Thursday, October 05, 2006

What would a mandatory turnout mean for parties?

In an article by Wattenberg, Where have all the Voters Gone? (article), he discusses reasons for the United States' low turnout. One simple suggestion to this problem is to require people to participate. They do it in Austraila and achieve up to 93% voting rates.

There are many issues that would have to be addressed before it would be a reality in the US, one of them being if it would hold up in the Supreme Court with charges against the First Amendment, but I am wondering what this would do effect political parties.

I would think that a focus would be more on education rather than mobilization of the electorate.
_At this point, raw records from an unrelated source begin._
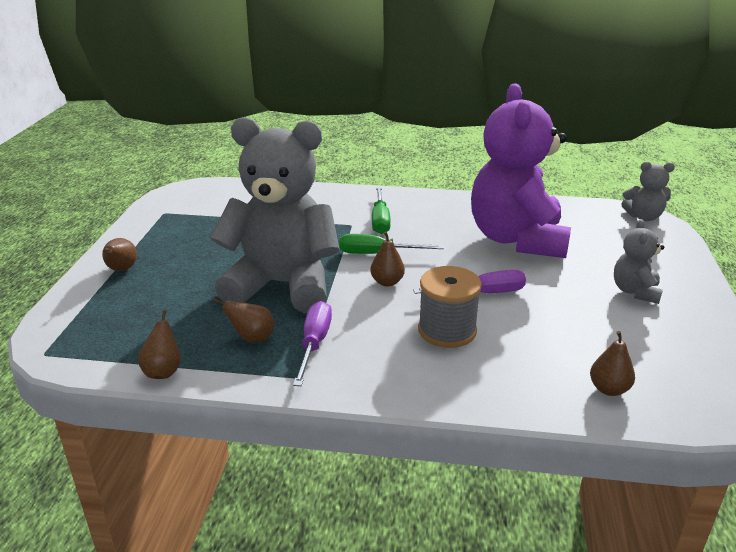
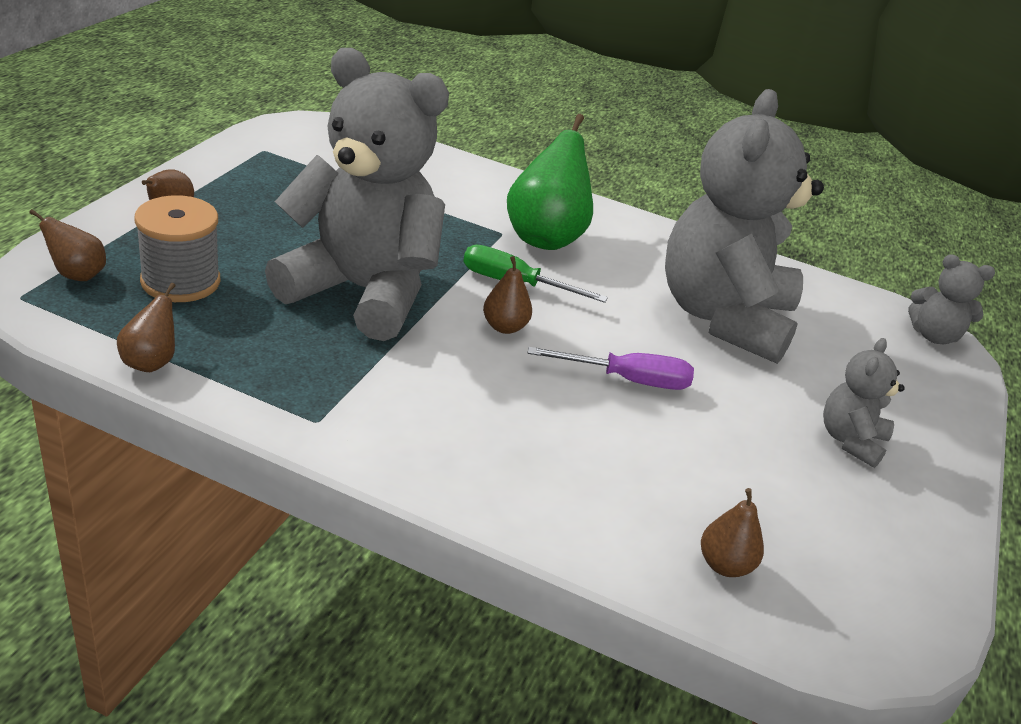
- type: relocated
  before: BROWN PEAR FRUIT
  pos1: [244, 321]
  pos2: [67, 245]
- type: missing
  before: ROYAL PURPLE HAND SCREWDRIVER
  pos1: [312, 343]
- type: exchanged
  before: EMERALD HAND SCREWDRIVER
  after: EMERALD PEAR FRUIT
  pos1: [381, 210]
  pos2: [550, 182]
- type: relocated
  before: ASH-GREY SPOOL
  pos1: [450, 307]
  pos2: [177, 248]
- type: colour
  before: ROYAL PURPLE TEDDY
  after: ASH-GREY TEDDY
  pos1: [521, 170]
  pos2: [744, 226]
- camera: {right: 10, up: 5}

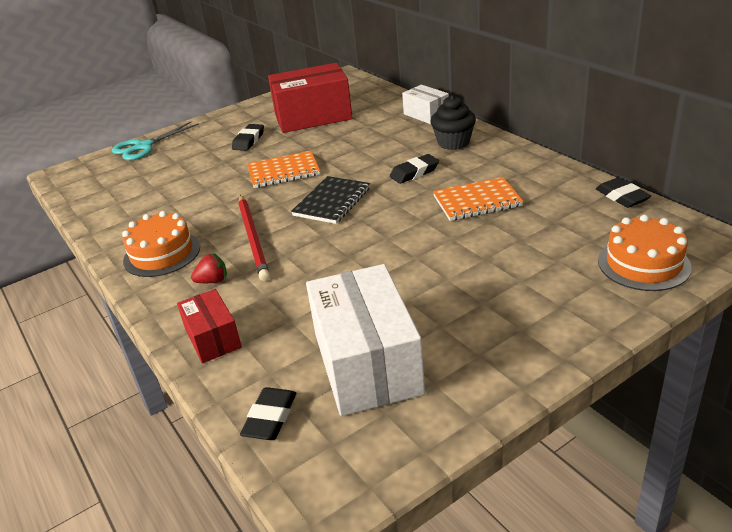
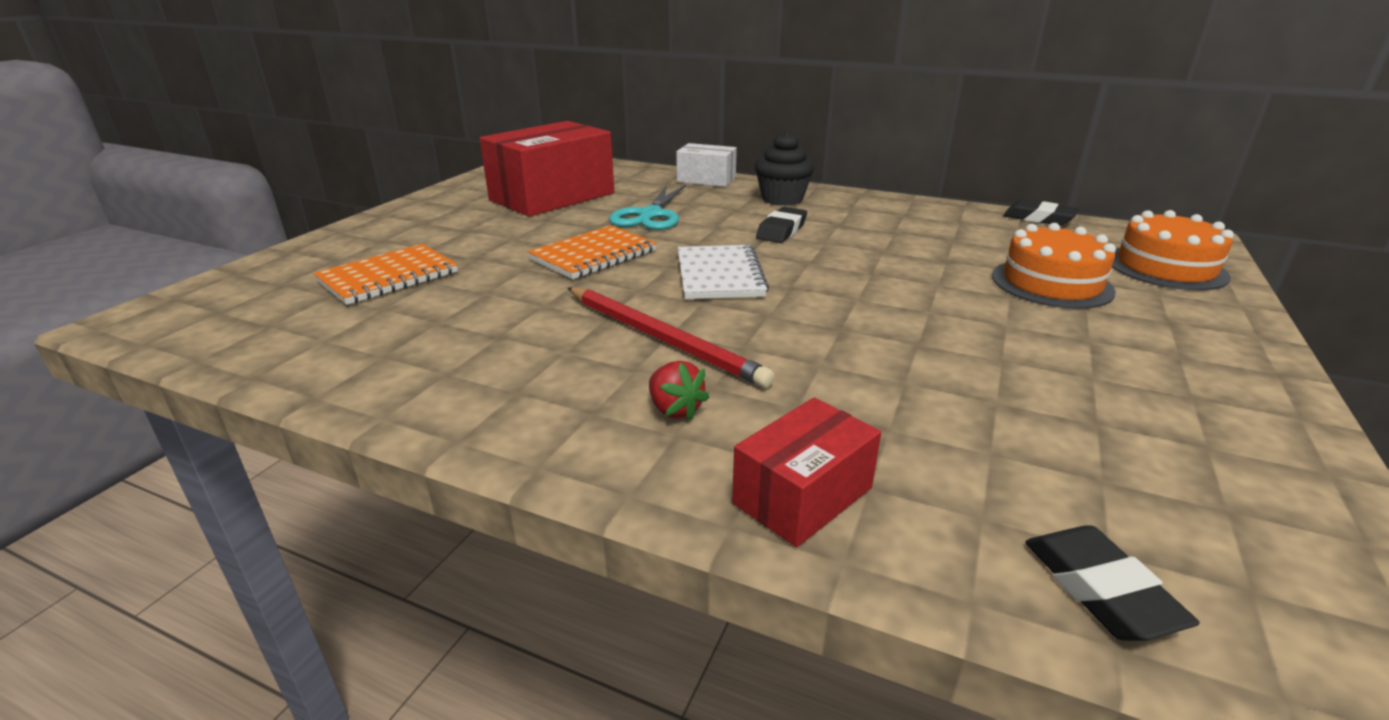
- type: relocated
  before: AQUA PAIR OF SCISSORS
  pos1: [155, 141]
  pos2: [647, 207]
- type: relocated
  before: ORANGE-COLOURED GATEAU
  pos1: [161, 244]
  pos2: [1054, 266]
- type: spun
  before: RED PARCEL
  pos1: [209, 326]
  pos2: [806, 472]
  turn: -75
- type: spun
  before: RED STRAWBERRY
  pos1: [209, 268]
  pos2: [679, 391]
  turn: 105
- type: missing
  before: BLACK GUM ERASER
  pos1: [248, 137]
- type: colour
  before: BLACK NOTEBOOK
  after: PURE WHITE NOTEBOOK
  pos1: [330, 200]
  pos2: [723, 272]
- type: missing
  before: PURE WHITE PARCEL
  pos1: [365, 340]
- type: relocated
  before: ORANGE-COLOURED NOTEBOOK
  pos1: [478, 199]
  pos2: [385, 274]
- camera: {right: -35, up: -5}

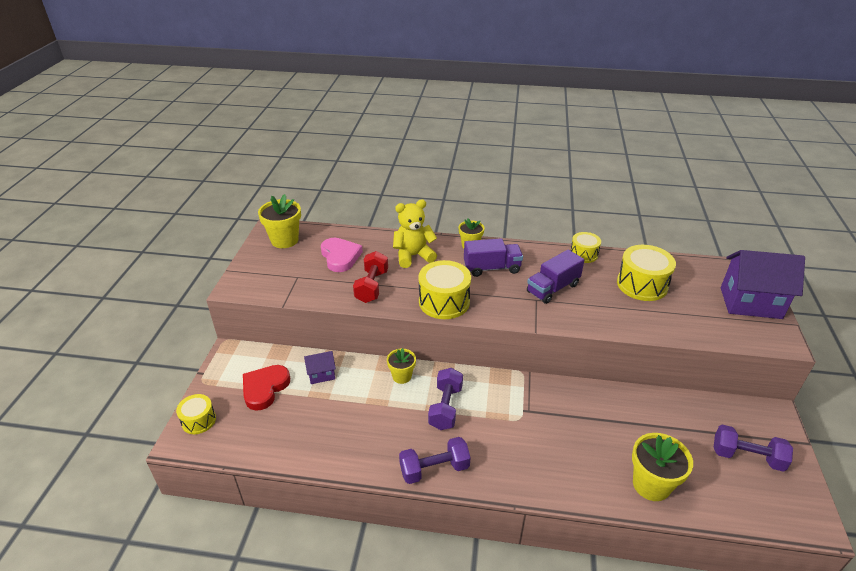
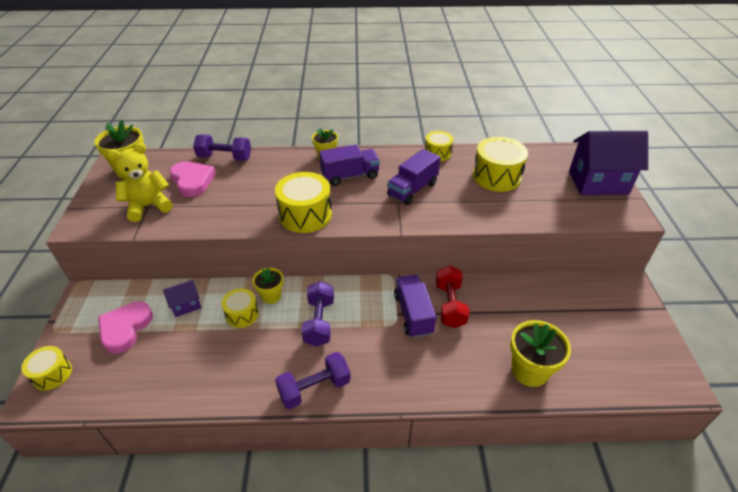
- type: colour
  before: RED LOVE HEART
  after: ROSY LOVE HEART
  pos1: [266, 388]
  pos2: [125, 327]
- type: relocated
  before: RED HAND WEIGHT
  pos1: [370, 277]
  pos2: [453, 296]
- type: relocated
  before: GOLDEN TEDDY
  pos1: [415, 233]
  pos2: [140, 182]
- type: relocated
  before: ROYAL PURPLE HAND WEIGHT
  pos1: [753, 448]
  pos2: [222, 147]
- type: appeared
  after: GOLDEN SNARE DRUM
  pos2: [240, 308]
- type: appeared
  after: ROYAL PURPLE TOY TRUCK
  pos2: [415, 306]
- camera: {right: -10, up: 5}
To the politically illiterate in this country, there would be the problem of, what they call down under a "donkey vote." This is just hap-hazardly voting for anyone because of lack of knowledge or lack of concern. This would indefinately be an issue for the United States given our ballots are harder than some standardized tests.

It seems to me that a mandatory vote would help out the Democratic party. In theory only, I guess. Reasoning only being that the educated and wealthy are already casting their votes at a much higher level and tend to be more conservative. If 93% of the nation would vote, where would the extra 40% of the votes go?

I think this is would be a good thing for turnout. It would be a total shift in the political culture as a whole. Campaigns, parties, and policy would be forced to changed as people would be forced to vote.

1 Comments:

At 12:19 PM, Blogger Unknown said...

Interesting points. One hears, mostly unsuported blather, all the time about how if more people voted Democrats would be advantaged. But I am interested in your idea that the campaigns themselves would change, that they would be more about competition over issues than shock value mobilization.